Nach Angaben des Vergleichsportals Check 24 wollen zum Jahreswechsel 16 Grundversorger in NRW ihre Preise erhöhen – um durchschnittlich 2,3 Prozent. Das entspricht im Schnitt Mehrkosten von 34 Euro jährlich für eine vierköpfige Familie bei einem Durchschnittsverbrauch von 5000 Kilowattstunden. Betroffen sind Kommunen wie Lemgo, Detmold und Jülich. Bundesweit erhöhen 307 Grundversorger die Preise im Schnitt um 3,6 Prozent. 117 Preiserhöhungen betreffen Bayern, wo die Preise im Schnitt um 4,5 Prozent steigen. „Erfahrungsgemäß werden für Februar bis April noch einige Versorger nachziehen“, sagt Oliver Bohr von Check 24.

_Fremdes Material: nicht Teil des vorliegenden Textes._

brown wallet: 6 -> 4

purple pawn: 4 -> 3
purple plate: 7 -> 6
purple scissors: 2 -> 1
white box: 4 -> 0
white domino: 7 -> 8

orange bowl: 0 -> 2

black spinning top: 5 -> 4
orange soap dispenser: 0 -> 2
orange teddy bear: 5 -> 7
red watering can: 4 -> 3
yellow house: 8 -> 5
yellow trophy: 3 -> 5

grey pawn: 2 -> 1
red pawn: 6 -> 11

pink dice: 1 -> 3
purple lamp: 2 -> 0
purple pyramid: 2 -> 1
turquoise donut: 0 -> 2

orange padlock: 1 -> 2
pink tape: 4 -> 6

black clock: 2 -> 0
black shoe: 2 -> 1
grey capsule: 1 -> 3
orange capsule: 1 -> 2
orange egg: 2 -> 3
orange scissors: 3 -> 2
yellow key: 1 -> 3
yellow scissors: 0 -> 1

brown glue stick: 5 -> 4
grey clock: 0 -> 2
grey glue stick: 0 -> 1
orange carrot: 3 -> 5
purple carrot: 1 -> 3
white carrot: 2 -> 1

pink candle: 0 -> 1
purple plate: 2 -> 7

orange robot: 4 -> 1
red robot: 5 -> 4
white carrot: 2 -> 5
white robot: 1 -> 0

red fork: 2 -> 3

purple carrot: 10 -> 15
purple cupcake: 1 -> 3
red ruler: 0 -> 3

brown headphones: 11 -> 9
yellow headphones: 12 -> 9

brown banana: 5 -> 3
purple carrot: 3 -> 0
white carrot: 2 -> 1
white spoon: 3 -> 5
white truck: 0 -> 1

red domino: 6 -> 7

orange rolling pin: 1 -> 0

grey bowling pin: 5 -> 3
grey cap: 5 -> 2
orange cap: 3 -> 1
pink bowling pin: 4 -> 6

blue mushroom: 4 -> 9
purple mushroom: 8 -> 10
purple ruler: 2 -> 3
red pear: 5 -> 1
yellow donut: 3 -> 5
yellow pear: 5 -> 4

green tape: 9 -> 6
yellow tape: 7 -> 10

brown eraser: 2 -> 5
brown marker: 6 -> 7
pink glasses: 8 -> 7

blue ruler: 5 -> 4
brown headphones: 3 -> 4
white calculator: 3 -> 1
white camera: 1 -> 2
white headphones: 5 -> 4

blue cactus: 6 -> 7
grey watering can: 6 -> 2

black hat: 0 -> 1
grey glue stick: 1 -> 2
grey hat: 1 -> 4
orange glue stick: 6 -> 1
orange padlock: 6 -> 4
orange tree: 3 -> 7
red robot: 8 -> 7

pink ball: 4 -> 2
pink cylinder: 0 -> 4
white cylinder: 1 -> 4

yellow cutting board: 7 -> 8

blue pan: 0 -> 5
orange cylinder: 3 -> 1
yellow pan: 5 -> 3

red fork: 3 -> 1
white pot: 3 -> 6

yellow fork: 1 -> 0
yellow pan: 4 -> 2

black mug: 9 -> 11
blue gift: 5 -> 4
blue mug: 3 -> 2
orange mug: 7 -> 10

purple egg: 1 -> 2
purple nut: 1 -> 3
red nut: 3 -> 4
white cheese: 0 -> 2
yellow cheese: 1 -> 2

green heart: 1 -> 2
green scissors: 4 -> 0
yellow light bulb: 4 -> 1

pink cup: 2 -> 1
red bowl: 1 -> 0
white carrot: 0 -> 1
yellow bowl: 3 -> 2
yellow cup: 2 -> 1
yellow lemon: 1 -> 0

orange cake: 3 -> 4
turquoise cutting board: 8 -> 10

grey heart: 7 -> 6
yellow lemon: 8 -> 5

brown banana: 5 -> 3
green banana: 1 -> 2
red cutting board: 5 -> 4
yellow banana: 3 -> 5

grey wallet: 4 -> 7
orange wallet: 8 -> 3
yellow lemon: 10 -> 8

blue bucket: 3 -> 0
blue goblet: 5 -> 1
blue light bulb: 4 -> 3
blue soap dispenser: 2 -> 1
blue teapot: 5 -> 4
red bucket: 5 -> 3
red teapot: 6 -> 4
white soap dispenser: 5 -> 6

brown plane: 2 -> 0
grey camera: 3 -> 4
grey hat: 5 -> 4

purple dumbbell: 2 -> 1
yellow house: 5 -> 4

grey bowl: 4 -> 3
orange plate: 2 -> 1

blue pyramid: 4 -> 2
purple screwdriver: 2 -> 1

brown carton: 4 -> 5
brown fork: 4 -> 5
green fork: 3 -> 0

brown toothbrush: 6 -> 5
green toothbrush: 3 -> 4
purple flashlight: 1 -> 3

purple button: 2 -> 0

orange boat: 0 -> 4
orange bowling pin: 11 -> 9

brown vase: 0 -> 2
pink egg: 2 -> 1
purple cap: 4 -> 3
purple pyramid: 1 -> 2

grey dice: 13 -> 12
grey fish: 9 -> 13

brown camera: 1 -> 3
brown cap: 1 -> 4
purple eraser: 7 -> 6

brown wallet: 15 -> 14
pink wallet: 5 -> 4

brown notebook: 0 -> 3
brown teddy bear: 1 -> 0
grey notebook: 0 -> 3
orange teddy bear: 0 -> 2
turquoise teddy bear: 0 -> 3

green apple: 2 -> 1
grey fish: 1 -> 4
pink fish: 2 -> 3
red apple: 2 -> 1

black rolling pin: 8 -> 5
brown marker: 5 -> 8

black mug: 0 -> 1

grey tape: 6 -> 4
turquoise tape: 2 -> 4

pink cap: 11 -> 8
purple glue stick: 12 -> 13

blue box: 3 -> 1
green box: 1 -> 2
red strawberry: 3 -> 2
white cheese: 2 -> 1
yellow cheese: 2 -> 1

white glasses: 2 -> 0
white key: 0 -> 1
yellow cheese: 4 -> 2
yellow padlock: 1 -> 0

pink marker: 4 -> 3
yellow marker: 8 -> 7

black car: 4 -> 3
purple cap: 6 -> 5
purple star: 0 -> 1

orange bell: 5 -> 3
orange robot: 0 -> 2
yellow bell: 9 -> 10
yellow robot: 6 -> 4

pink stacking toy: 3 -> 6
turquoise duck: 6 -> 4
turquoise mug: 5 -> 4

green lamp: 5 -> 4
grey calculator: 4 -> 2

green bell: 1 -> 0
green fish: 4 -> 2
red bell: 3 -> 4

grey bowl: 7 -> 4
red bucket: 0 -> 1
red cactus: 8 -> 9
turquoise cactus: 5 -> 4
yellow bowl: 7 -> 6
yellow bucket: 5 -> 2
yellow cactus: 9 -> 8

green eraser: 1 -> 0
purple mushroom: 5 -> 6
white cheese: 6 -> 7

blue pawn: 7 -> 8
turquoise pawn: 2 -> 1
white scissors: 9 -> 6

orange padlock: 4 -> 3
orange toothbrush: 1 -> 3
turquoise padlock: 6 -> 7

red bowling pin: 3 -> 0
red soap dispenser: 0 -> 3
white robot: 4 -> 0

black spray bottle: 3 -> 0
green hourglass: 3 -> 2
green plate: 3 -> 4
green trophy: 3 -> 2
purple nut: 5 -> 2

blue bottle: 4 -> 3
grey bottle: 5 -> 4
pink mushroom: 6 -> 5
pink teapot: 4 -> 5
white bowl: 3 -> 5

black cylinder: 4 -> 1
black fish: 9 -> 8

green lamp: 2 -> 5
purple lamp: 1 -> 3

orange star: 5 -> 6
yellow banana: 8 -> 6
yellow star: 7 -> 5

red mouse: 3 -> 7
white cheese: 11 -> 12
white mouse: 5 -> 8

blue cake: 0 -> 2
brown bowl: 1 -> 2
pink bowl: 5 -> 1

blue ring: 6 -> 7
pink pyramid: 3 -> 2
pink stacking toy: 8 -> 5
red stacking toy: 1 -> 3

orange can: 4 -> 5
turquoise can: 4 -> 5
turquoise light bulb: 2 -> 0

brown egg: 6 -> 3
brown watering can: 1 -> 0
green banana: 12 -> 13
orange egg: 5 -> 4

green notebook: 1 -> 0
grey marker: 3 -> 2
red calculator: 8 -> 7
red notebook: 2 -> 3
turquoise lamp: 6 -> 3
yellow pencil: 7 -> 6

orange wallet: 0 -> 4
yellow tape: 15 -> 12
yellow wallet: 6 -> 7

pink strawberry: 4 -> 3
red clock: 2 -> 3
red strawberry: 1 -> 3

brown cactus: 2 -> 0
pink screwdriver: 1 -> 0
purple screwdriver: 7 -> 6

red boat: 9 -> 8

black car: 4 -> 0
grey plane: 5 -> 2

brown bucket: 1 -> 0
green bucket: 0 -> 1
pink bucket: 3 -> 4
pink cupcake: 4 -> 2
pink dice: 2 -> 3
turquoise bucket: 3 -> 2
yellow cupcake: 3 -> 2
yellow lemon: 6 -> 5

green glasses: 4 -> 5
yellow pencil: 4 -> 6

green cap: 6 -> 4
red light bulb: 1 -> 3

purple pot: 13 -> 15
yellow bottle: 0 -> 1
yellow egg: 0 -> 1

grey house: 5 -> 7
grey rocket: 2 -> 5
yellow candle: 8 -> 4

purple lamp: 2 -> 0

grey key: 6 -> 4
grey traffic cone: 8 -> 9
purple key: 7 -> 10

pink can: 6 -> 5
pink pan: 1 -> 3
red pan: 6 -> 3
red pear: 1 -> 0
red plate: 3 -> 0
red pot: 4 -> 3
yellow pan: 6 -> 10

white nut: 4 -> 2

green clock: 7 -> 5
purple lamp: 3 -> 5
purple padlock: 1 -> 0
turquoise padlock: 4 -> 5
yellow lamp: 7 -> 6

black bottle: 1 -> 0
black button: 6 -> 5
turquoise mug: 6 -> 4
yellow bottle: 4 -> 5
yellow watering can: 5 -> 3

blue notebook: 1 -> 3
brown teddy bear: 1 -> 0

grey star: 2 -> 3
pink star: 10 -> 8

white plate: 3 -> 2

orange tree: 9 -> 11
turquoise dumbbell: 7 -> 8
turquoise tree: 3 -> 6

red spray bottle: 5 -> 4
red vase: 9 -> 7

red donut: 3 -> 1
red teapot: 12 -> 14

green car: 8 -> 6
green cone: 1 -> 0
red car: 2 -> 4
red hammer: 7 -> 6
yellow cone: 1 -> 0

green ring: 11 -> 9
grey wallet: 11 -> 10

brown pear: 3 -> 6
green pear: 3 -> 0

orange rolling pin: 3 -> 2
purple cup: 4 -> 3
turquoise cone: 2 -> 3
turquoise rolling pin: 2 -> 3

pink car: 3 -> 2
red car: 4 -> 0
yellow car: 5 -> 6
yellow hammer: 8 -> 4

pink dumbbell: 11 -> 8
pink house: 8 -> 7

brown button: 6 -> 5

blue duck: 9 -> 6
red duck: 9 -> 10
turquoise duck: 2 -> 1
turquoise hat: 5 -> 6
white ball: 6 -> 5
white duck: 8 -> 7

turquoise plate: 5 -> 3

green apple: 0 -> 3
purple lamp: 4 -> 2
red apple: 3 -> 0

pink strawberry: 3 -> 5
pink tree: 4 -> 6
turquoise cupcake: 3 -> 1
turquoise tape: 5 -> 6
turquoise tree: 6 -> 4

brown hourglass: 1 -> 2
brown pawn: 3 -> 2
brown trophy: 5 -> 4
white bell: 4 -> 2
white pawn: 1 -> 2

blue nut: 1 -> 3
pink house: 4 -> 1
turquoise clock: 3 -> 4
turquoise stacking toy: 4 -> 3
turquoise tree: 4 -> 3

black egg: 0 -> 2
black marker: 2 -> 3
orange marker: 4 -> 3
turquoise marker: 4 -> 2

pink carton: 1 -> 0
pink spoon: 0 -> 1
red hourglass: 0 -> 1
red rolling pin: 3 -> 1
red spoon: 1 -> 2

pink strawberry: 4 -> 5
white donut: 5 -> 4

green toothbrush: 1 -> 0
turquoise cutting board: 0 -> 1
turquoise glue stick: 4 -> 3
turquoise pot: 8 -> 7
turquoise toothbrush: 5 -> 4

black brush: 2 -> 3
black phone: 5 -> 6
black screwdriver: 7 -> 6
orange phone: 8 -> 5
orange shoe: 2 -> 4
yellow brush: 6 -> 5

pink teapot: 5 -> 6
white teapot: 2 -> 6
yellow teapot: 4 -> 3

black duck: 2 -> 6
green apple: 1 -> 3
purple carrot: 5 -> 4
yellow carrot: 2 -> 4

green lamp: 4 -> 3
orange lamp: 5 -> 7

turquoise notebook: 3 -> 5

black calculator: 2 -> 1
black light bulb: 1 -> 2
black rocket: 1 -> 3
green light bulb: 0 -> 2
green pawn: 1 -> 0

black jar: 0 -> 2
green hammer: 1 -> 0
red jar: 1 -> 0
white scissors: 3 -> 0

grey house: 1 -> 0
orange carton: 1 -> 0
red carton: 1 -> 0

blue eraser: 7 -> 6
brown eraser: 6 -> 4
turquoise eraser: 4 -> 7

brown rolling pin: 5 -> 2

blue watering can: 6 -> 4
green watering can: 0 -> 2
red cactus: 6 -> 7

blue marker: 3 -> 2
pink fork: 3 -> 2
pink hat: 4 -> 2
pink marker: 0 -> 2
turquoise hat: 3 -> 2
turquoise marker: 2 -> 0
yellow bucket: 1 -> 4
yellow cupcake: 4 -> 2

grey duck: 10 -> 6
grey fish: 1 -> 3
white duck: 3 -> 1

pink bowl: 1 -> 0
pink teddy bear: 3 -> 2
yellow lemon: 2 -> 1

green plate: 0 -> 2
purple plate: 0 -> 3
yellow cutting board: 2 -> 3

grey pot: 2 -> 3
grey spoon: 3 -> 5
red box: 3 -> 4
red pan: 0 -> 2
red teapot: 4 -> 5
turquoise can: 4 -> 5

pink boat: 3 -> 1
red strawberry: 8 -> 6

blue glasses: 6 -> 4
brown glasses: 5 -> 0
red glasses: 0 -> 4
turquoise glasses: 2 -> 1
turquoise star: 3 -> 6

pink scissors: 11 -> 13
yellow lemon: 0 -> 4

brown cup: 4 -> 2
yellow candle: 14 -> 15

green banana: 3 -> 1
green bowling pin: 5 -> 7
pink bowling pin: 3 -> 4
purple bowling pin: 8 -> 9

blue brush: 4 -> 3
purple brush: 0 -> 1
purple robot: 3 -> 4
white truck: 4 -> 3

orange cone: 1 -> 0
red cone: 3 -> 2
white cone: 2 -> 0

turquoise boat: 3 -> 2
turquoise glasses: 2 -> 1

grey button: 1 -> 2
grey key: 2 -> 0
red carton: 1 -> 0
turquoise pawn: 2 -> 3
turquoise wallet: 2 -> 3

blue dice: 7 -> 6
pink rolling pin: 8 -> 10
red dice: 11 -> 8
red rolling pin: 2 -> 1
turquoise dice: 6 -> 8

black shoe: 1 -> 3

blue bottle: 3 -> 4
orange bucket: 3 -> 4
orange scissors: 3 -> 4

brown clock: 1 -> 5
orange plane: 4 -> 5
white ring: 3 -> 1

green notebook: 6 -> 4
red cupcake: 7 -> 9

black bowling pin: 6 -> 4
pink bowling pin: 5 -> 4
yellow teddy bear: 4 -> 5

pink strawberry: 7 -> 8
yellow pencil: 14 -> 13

Günstigere Einkaufskosten für Stadtwerke

In den großen Ruhrgebietsstädten bleiben die Strompreise zunächst unverändert. Obwohl staatliche Umlagen und Abgaben je nach Stromtarif um durchschnittlich 4,1 Prozent steigen, werden die Verbraucher „unter dem Strich nicht zusätzlich belastet“, betonte Duisburgs Stadtwerke-Chef Marcus Wittig. Bochums Stadtwerke-Geschäftsführer Frank Thiel verwies unter anderem auf günstigere Einkaufskosten an den Stromhandelsmärkten.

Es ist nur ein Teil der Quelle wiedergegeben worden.